C. Applying the Canons of Statutory Construction
Where legislative intent is unclear from the plain language of the statute, we
look to canons of statutory construction. Joshua v. City of Gainesville 768 So. 2d
432, 435 (Fla. 2000) ("[I]f the language of the statute is unclear, then rules of
statutory construction control."). One such canon is the doctrine of the last
antecedent, under which "relative and qualifying words, phrases and clauses are to
be applied to the words or phrase immediately preceding, and are not to be
construed as extending to, or including, others more remote." City of St.
Petersburg v. Nasworthy, 751 So. 2d 772, 774 (Fla. 1st DCA 2000). The last
antecedent is "the last word, phrase, or clause that can be made an antecedent
without impairing the meaning of the sentence." 2A Norman J. Singer &
Shambie Singer, Statutes and Statutory Construction § 47.33 (7th ed. 2007).

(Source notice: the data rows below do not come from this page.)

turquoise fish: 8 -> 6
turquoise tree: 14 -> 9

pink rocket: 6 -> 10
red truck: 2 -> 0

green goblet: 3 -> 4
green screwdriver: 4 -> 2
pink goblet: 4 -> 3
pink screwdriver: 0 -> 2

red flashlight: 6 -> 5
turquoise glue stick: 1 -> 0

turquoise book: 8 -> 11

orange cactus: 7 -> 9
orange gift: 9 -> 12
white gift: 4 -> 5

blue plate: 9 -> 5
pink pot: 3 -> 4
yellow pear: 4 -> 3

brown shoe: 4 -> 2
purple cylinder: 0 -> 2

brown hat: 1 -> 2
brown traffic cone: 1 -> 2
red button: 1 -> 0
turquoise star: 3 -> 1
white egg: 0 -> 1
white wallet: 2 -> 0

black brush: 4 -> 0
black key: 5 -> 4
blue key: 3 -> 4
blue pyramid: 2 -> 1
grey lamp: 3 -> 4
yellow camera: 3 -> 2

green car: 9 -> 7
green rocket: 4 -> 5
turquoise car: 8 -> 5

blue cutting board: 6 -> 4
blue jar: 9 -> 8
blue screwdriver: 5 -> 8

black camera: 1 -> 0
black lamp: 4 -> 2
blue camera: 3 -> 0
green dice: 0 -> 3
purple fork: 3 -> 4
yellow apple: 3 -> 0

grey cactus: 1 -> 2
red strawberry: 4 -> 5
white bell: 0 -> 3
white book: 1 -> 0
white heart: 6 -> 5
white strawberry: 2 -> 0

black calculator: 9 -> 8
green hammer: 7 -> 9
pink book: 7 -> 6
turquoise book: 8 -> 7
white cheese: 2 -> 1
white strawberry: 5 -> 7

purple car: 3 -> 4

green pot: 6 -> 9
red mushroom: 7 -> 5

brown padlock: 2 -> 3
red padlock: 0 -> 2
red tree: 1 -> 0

6. Justice Lewis suggests that the Legislature amended the statute in 1997 in
response to the growth of Internet-based and other forms of electronic
pornography. Lewis, J., dissenting op. at 36-37. While it is plausible that some
legislators had this concern, the Staff Analysis does not mention Internet growth,
and the NIJ report specifically recommended a condition similar to that at issue
here without mentioning concerns regarding growth of the Internet. See ND
Report at 5.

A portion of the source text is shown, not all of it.